In every single province, -- outside of Quebec where there is no NDP and where the political framework is different due to the national question -- as well as federally of course, where there is already a natural centrist alternative to the right in the form of the Liberal Party, the Third Way or shift-to-centre strategy has led to only one actual election to government (Nova Scotia) since 1995.
Even in the contexts of BC and Saskatchewan, the NDP has now been out of power for 15 and 9 years respectively and both just recently lost elections again.
I think the reasons for this are both fundamental and even existential to the NDP as a party.
While it is almost a cliche among left critics of the NDP to say that "Canada does not need a second Liberal Party" it really does seem that Canada does not need a second Liberal Party!
Socialist or social democratic politics, foundational ties to labour and a working-class viewpoint gave the NDP a reason to exist. As the ideological and serious programmatic differences between the NDP and Liberals become smaller and smaller (and insisting that your party is "more progressive" or "really progressive" is not an ideological or programmatic difference!) the raison-d'etre of the party becomes less-and-less clear and does so without having actually achieved anything meaningful electorally!
As we have seen, quite the opposite. It is a trade off with no payoff.
This makes critiques like Gerson's or the instance by NDP centrists or establishment hacks on the validity of their approach more than a little bit ironic.
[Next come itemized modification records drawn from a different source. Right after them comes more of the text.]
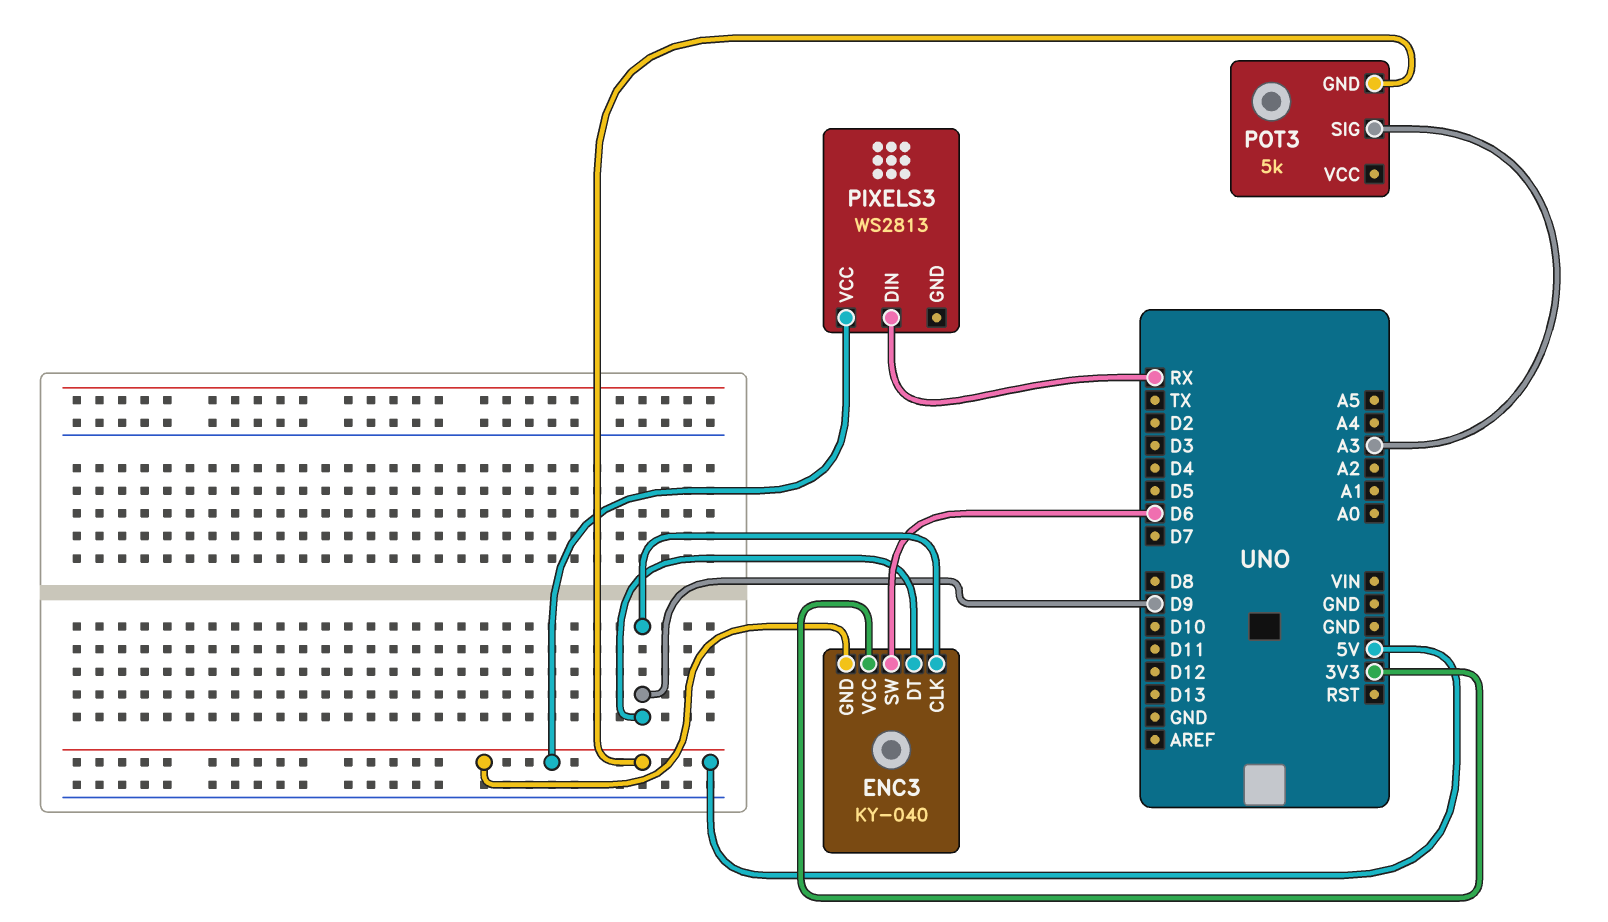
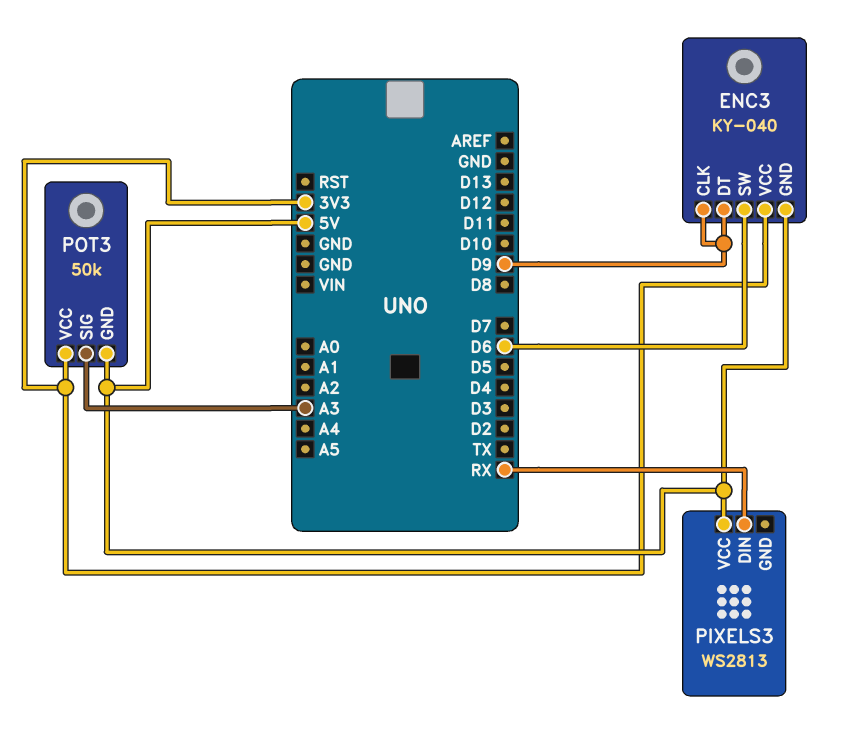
POT3: 5k -> 50k
POT3 pin VCC: none -> 3V3

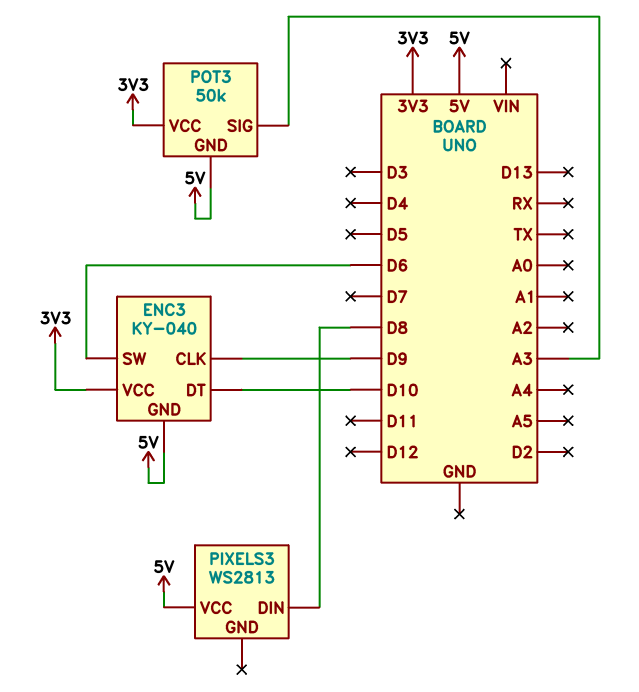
ENC3 pin DT: D9 -> D10
PIXELS3 pin DIN: RX -> D8

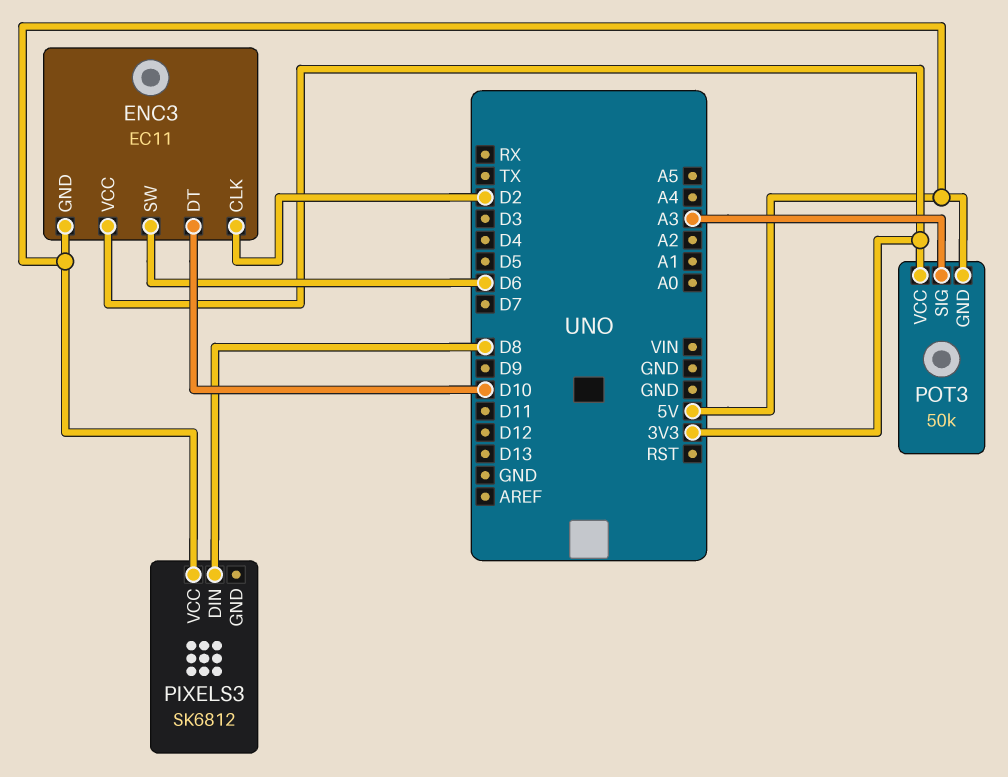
ENC3: KY-040 -> EC11
ENC3 pin CLK: D9 -> D2
PIXELS3: WS2813 -> SK6812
So it would seem that the NDP can either hope for another historical "perfect storm" that would allow it to forever replace the Liberal Party in one or more of these provinces or federally or it can attempt to make itself relevant and an electoral force on its own terms and fighting for a serious and real alternative to mainstream capitalist politics.
Given recent evidence and the obvious shifts in attitudes politically that are occurring in countries like the US and UK, there is no reason to think that the latter has any less chance of success than the former and it has the distinct advantage of being meaningful and opening up the possibility of changing Canada's political discourse as the CCF and NDP did in the past -- which is exactly why so many on the right want to see the NDP stagnating in the swamp of the mushy middle.
In the end, when Cheri DiNovo calls for a democratic socialist NDP, despite all the inane mockery, she is calling for the only thing that may yet save the NDP from the perpetual irrelevance of trying so desperately to become something that already exists.